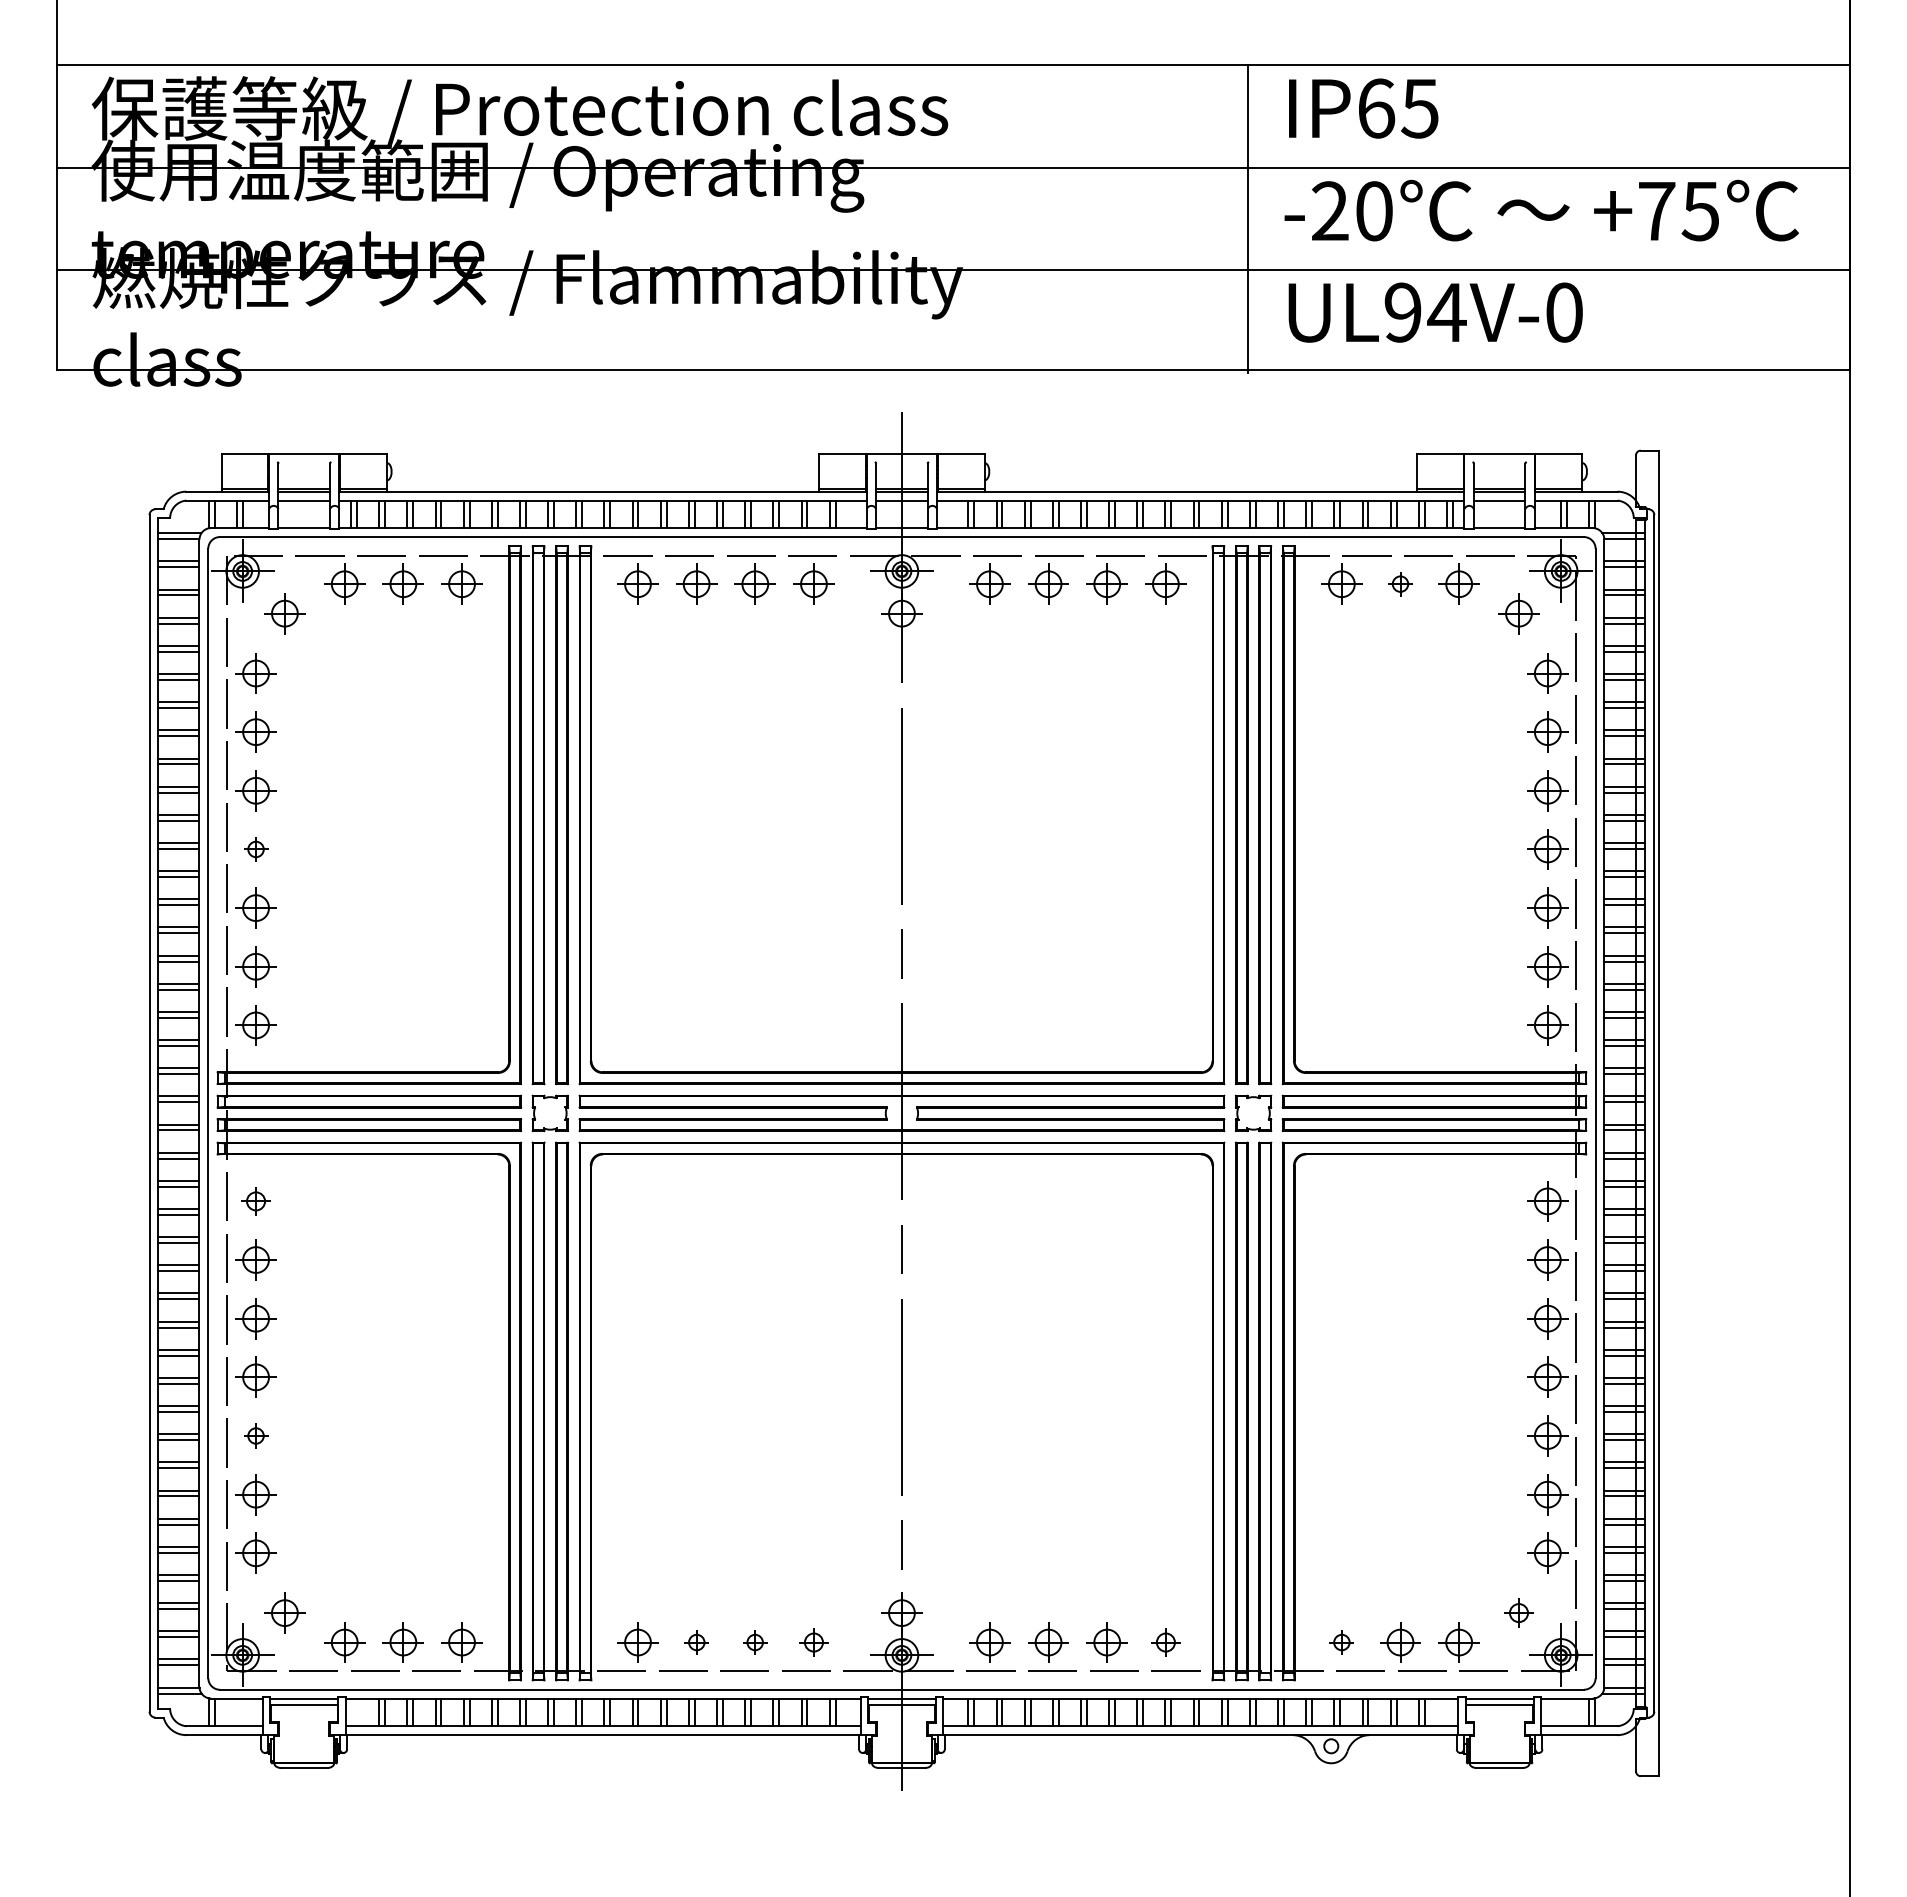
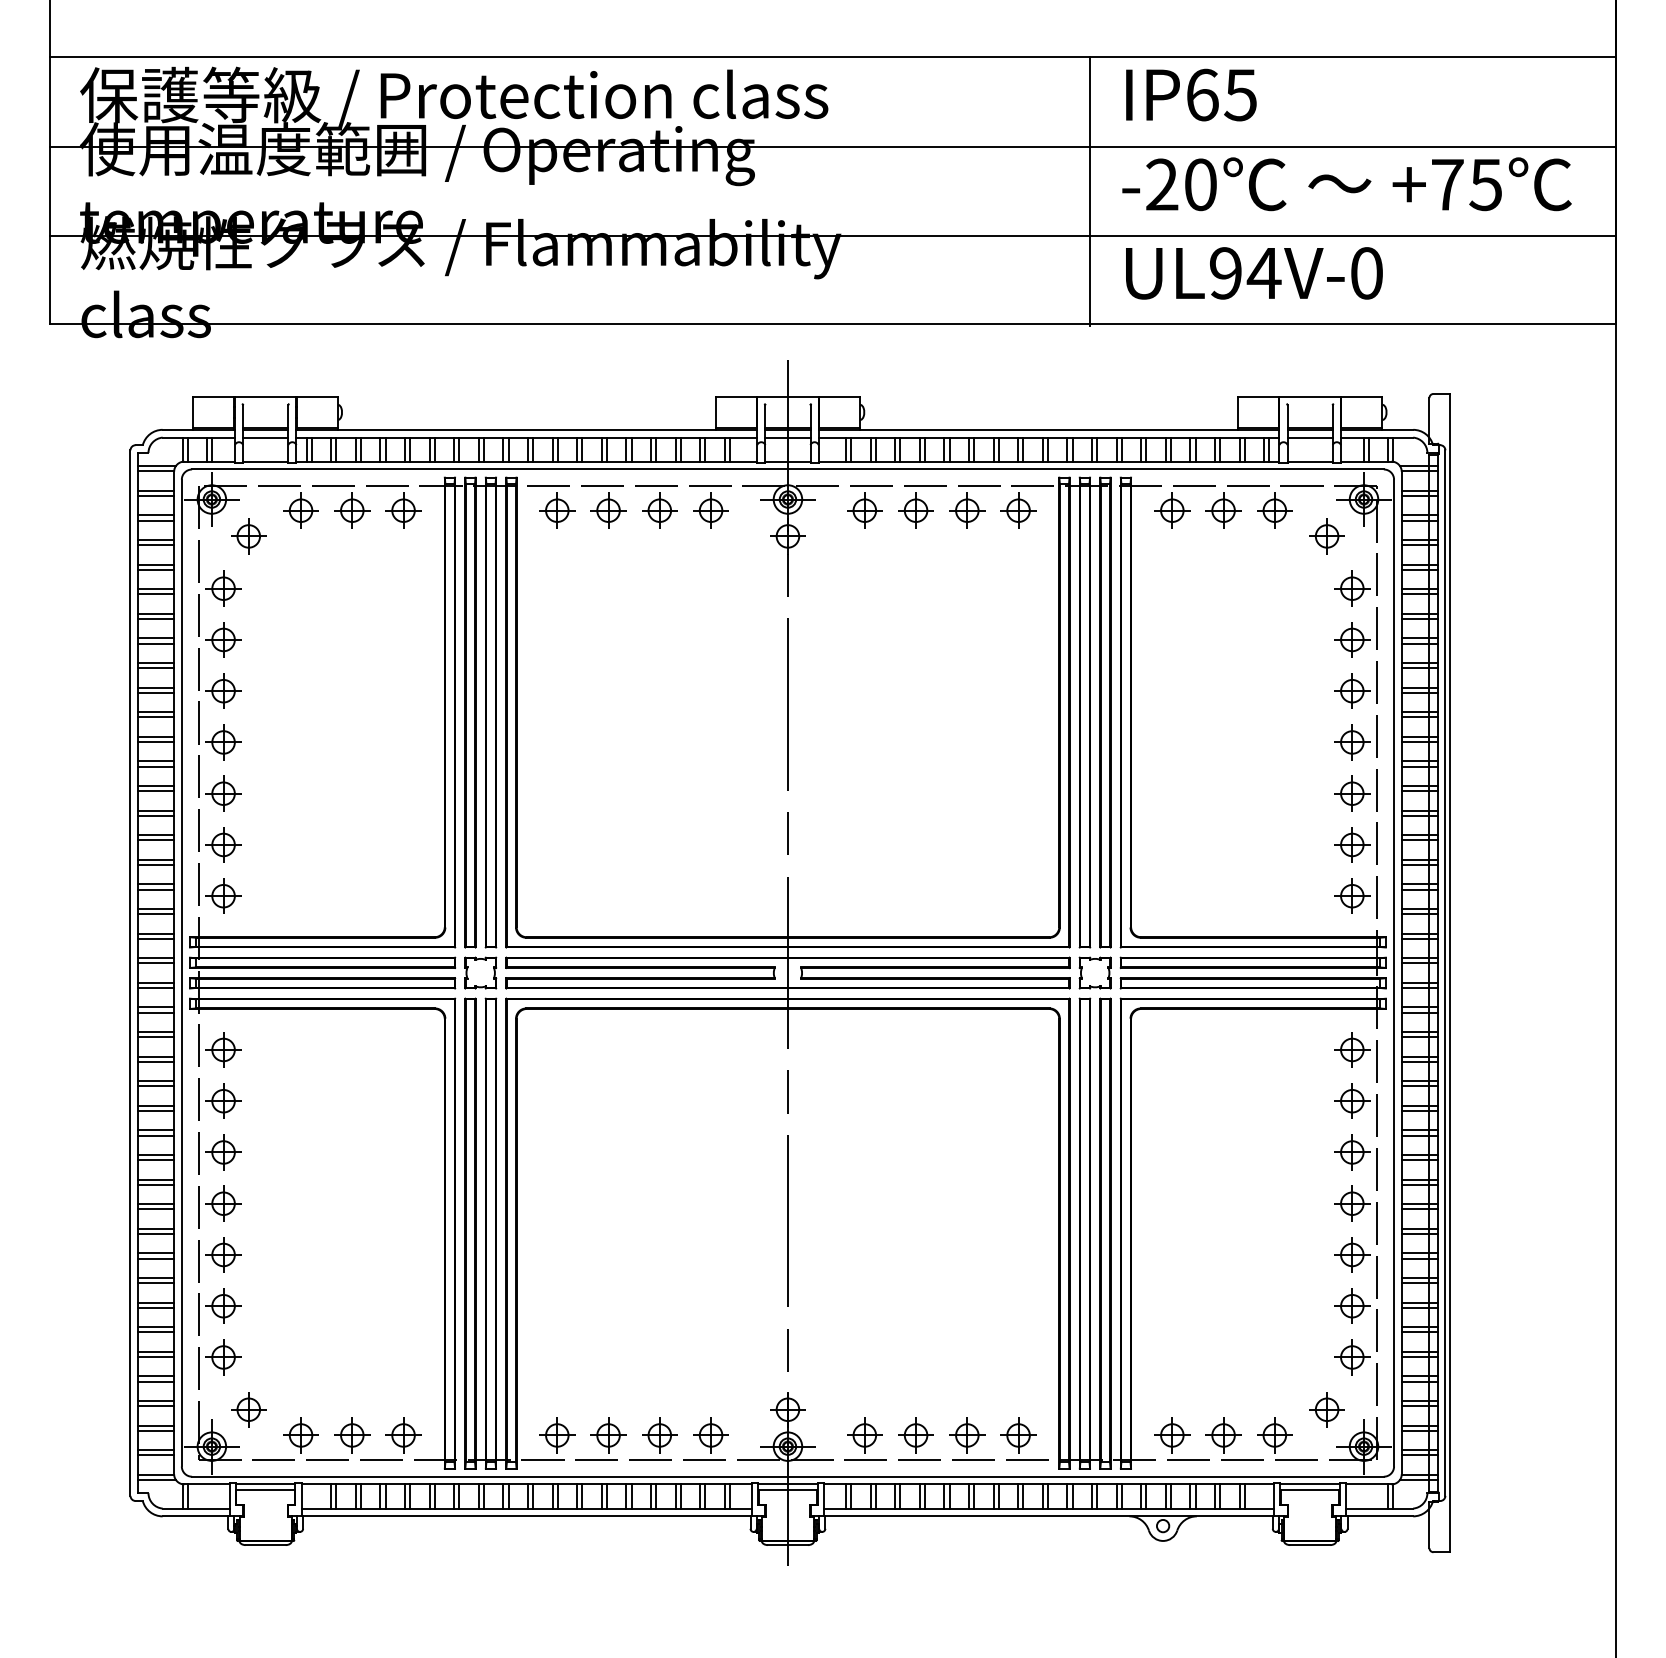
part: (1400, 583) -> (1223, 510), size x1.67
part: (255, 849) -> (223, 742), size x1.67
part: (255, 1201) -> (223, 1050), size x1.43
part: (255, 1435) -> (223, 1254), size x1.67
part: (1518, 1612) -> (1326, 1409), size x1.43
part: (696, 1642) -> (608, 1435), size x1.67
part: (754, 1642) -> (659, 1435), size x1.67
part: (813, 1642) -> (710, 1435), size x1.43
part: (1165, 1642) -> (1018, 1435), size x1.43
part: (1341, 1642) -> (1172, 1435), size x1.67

====

__What needs to be done__: Output every record above word for word, omitting any pictures they contain.

__Output__:
part: (1400, 583) -> (1223, 510), size x1.67
part: (255, 849) -> (223, 742), size x1.67
part: (255, 1201) -> (223, 1050), size x1.43
part: (255, 1435) -> (223, 1254), size x1.67
part: (1518, 1612) -> (1326, 1409), size x1.43
part: (696, 1642) -> (608, 1435), size x1.67
part: (754, 1642) -> (659, 1435), size x1.67
part: (813, 1642) -> (710, 1435), size x1.43
part: (1165, 1642) -> (1018, 1435), size x1.43
part: (1341, 1642) -> (1172, 1435), size x1.67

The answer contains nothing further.